En septiembre último se celebró la V Cumbre del Tango en la ciudad de Rosario -la próxima será en Dublin en 2002- y allí estuvo. Entre el puñado de románticos dispuestos a impedir que las raíces populares perezcan.

-Hace cinco años que se realiza, al tiempo que también es la duodécima edición del Festival de Tango que se hace en Granada. Fue un éxito, teniendo en cuenta que asistieron veintiún países, aunque no tuvo la difusión necesaria de parte de la prensa. Es un evento que se abre en medio de una selva muy difícil, porque es un equipo de gente y una idea que no tiene nada que ver con la industria, no pretende vender nada.
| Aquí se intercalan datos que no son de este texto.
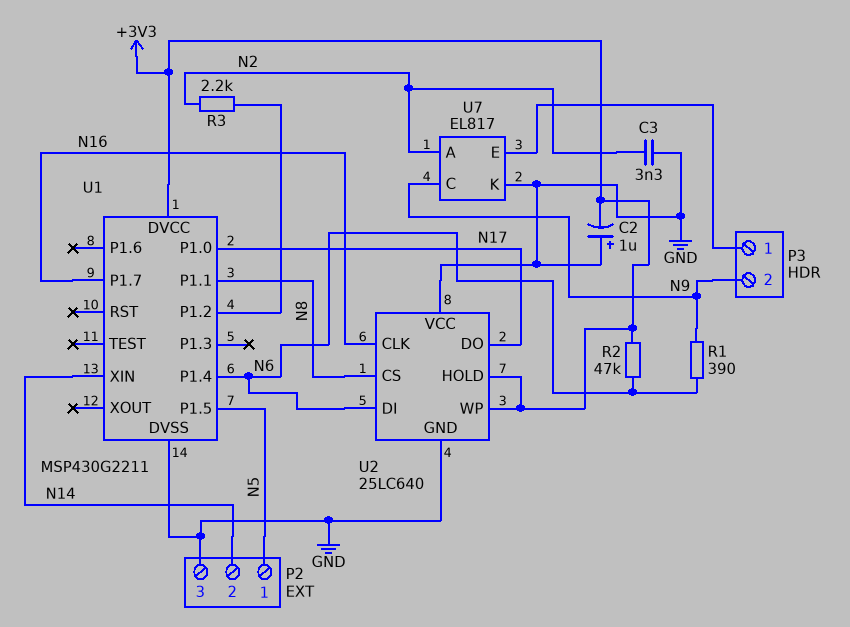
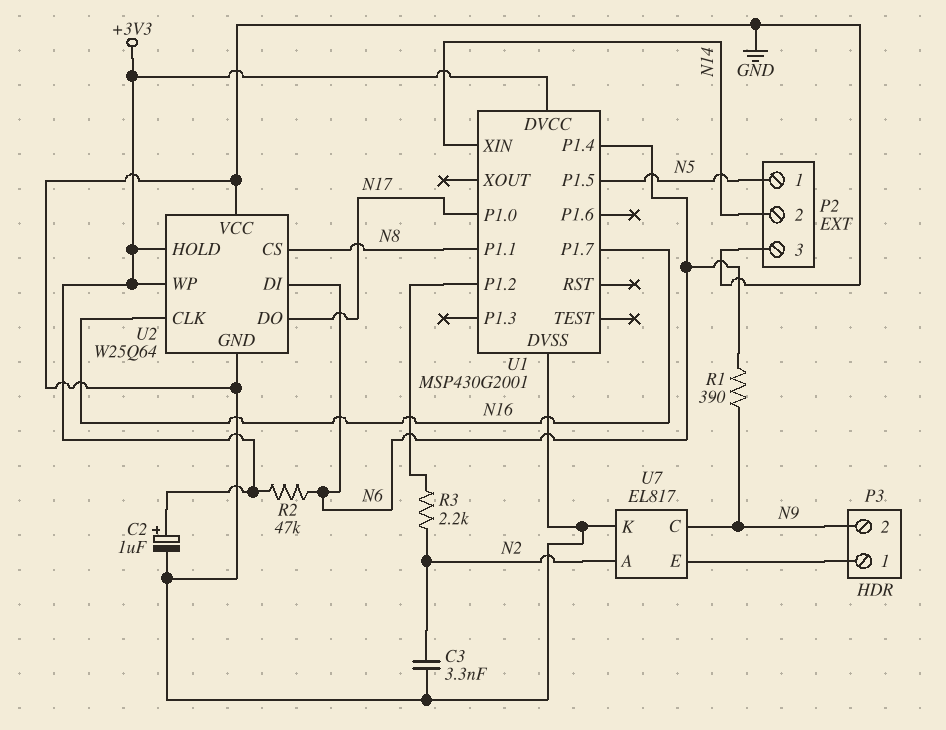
C2: 1uF (plus GND, minus +3V3) -> 1uF (plus +3V3, minus GND)
U1: MSP430G2211 -> MSP430G2001
U2: 25LC640 -> W25Q64

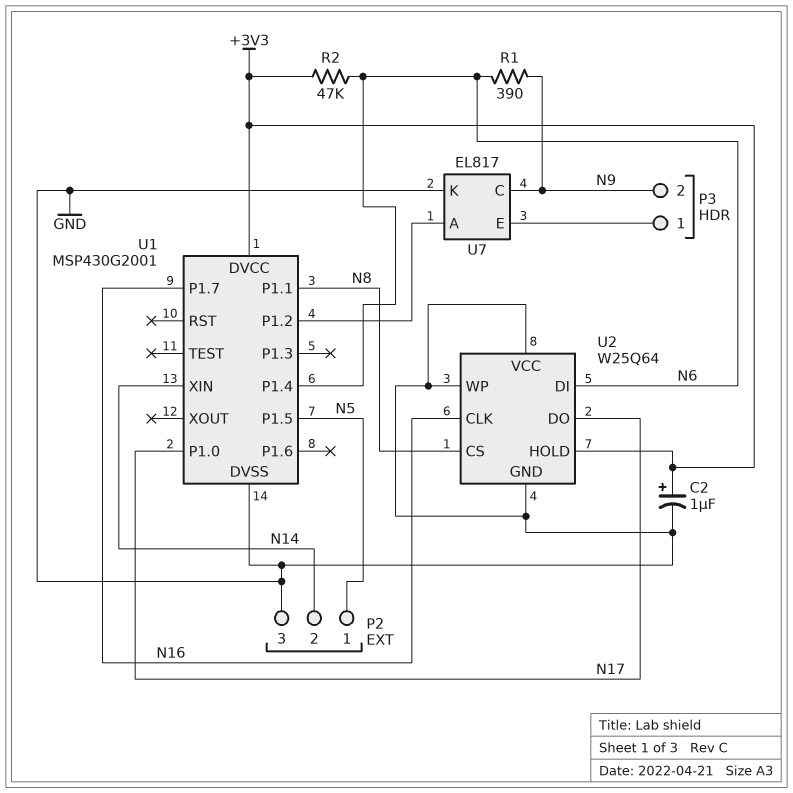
C3: 3.3nF (GND, N2) -> none
R3: 2.2k (N2, U1/P1.2) -> none
U2 pin WP: +3V3 -> GND
U7 pin A: N2 -> U1/P1.2

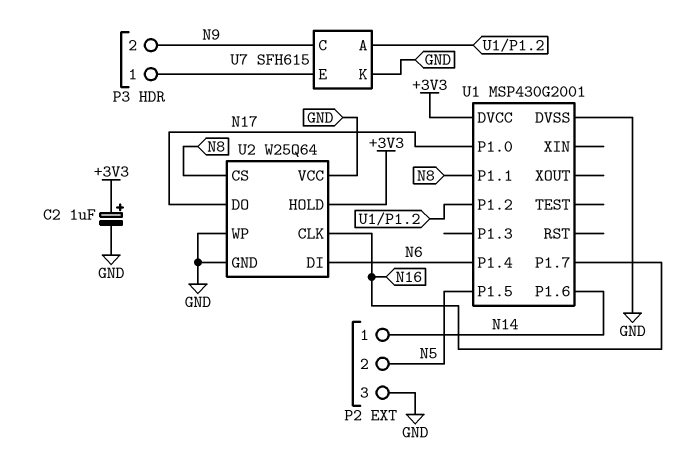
P2 pin 1: N5 -> N14
P2 pin 2: N14 -> N5
R1: 390 (N6, N9) -> none
R2: 47k (+3V3, N6) -> none
U1 pin P1.6: none -> N14
U1 pin XIN: N14 -> none
U7: EL817 -> SFH615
No hay detrás de esto ninguna estrategia comercial. Es más bien una quijotada, y una quijotada que funciona gracias al aporte de músicos, que entendemos que esto es lo que hay que apoyar; de algunos medios de difusión que lo han entendido; algunos funcionarios que han dado su apoyo; y empresarios, porque no es que sean todos satánicos. Pero sí creo que deberían sumarse más personas. En definitiva, esto es en defensa de nosotros mismos. Pero Troilo decía que el tango sabe esperar, y creo que eso es muy valedero y totalmente cierto.

En el gabinete de Mederos hay fórmulas precisas para cultivar esa enorme paciencia.
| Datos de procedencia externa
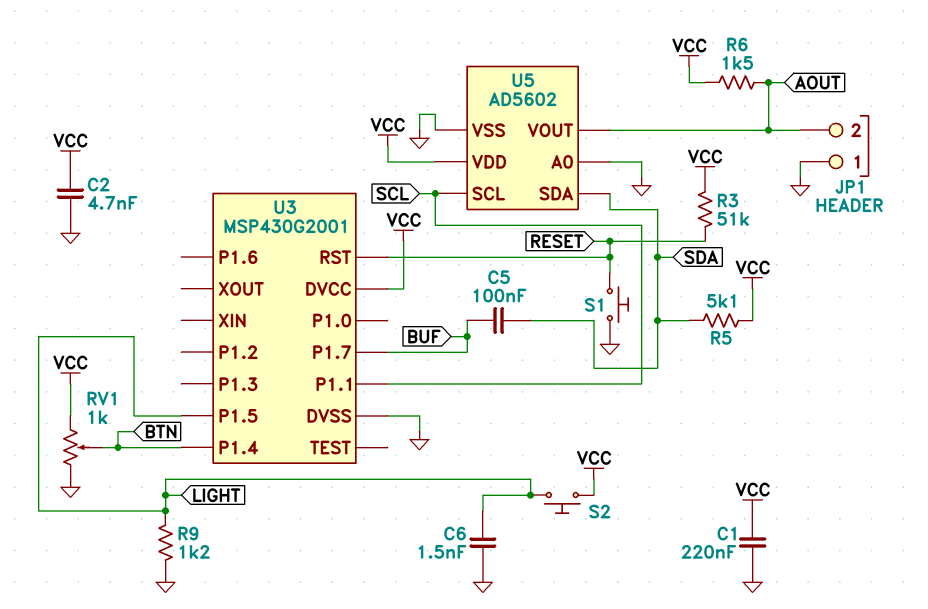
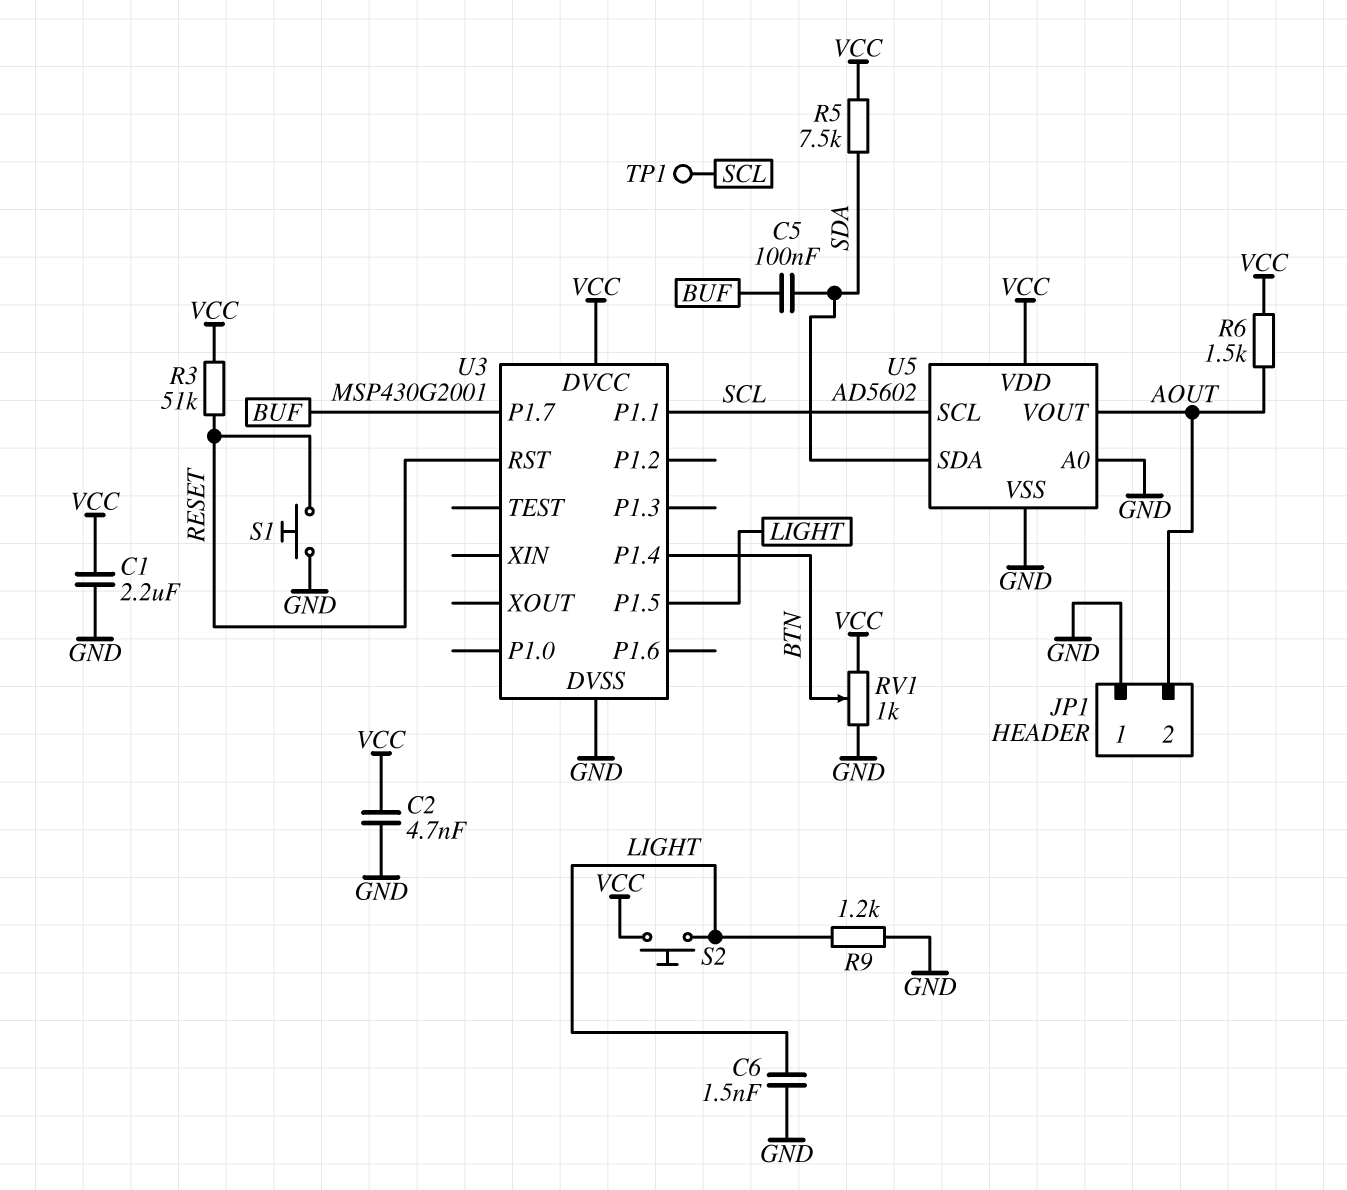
C1: 220nF (GND, VCC) -> 2.2uF (GND, VCC)
R5: 5.1k (SDA, VCC) -> 7.5k (SDA, VCC)
TP1: none -> test point (SCL)

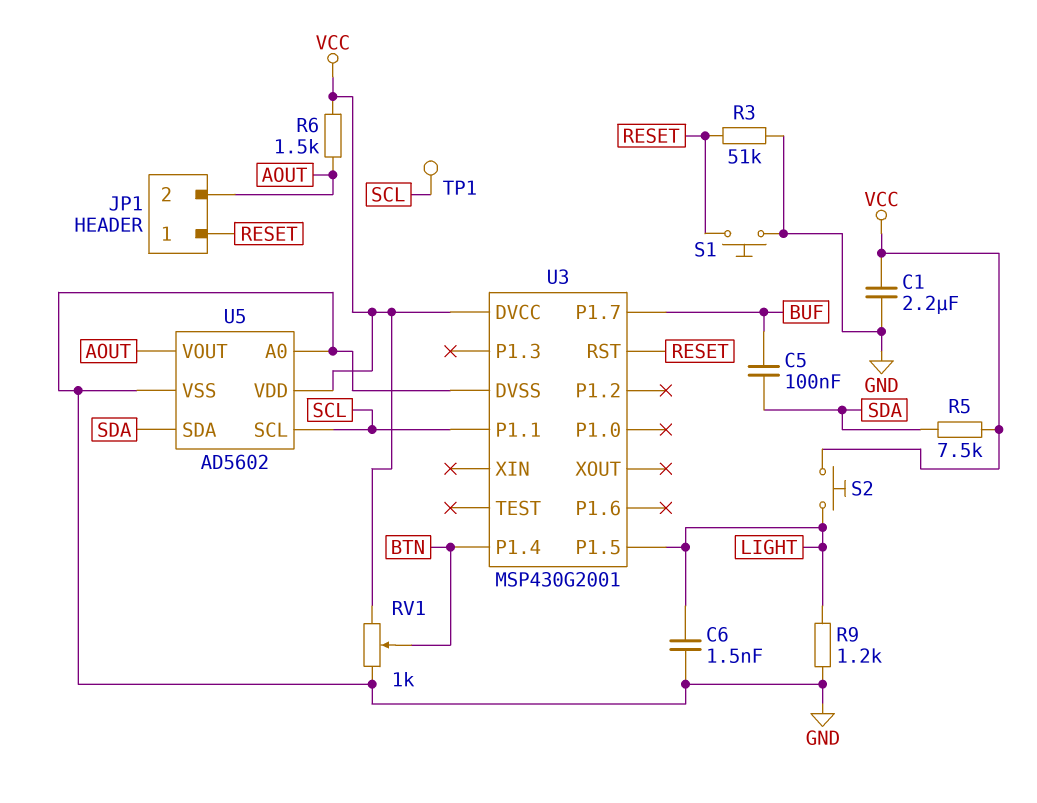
C2: 4.7nF (GND, VCC) -> none
JP1 pin 1: GND -> RESET
R3: 51k (RESET, VCC) -> 51k (GND, RESET)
En 1984 fundó junto con otros colegas la Escuela de Música Popular, en Avellaneda, que actualmente cuenta con 800 estudiantes y donde es uno de los responsables de la carrera de bandoneón. Además tiene una veintena de alumnos particulares que asiste puntualmente a sus clases.

-La escuela es una institución que funciona con todas las debilidades de las instituciones públicas, y funciona básicamente porque la queremos. La pedagogía es un instrumento muy valioso. Yo no sé si enseño algo, uno lo que hace es producir estímulos y mostrar su experiencia, aunque la experiencia debe ser algo indivual. Yo no puedo enseñar lo que aprendí; en todo caso, suelo mostrarlo y eso sirve de orientación o estímulo, tal vez. Para mí la educación tiene que ver con un principio filosófico, es una militancia. Yo soy un militante de esto. Al no haber ninguna fracción política que me represente, adhiero a trabajar con gente joven para recuperar, mantener viva, fresca y pujante una esencia musical. Yo soy eso.

Mederos, músico

El músico de tango no aparecía todavía en aquellos años sesenta. A Mederos le resultaban más afines el jazz y el rock, y se integraba más fácilmente a los grupos Almendra, Invisible, Alas... hasta desembocar, en 1968, en aquel proyecto visionario de la Generación Cero, influido por toda una estética ciudadana que partía de Pink Floyd, Rick Wakeman, Emerson Like & Palmer, Yes, Frank Zappa... Mederos fue construyendo un nuevo universo no atado al chan-cháan del tango tradicional ni a la nueva rítmica piazzolliana del 3-3-2, aunque muchos veían en él al heredero de Piazzolla. Los 6 años, desde 1969, en la orquesta de Osvaldo Pugliese le inocularon el ritmo canónico, como un reservorio, mientras gestaba "la otra música de Buenos Aires", de la que resultaron algunas especies de baladas urbanas arraigadas en esta ciudad del tango. Llegó 1984 y su participación como protagonista musical en la película de Hugo Santiago Las veredas de Saturno. Allí empezó otra historia de Mederos en la recuperación del tango. Con la herencia de Pugliese, con el vuelo de Salgán, con las provocaciones de Piazzolla, el músico está de regreso hacia las vertientes. No lo distrae el estrellato de los últimos tiempos, con el trío del célebre pianista Daniel Barenboim y el contrabajista Héctor Console, con el que se presentó aquí, en varias ciudades de Alemania, París, Madrid y Nueva York. Con su quinteto, o en el disco junto a Colacho Brizuela, Mederos se interna por los meandros de la música ciudadana. Y son de antología, por su fraseo libre y sus armonías barrocas, sus versiones de La casita de mis viejos y Nunca tuvo novio, en solo de bandoneón. Mederos sigue siendo un referente para los jóvenes y para aquellos que, libres de severas ortodoxias, aman el tango de verdad. O que de verdad aman aquella que Astor llamó música contemporánea de la ciudad de Buenos Aires.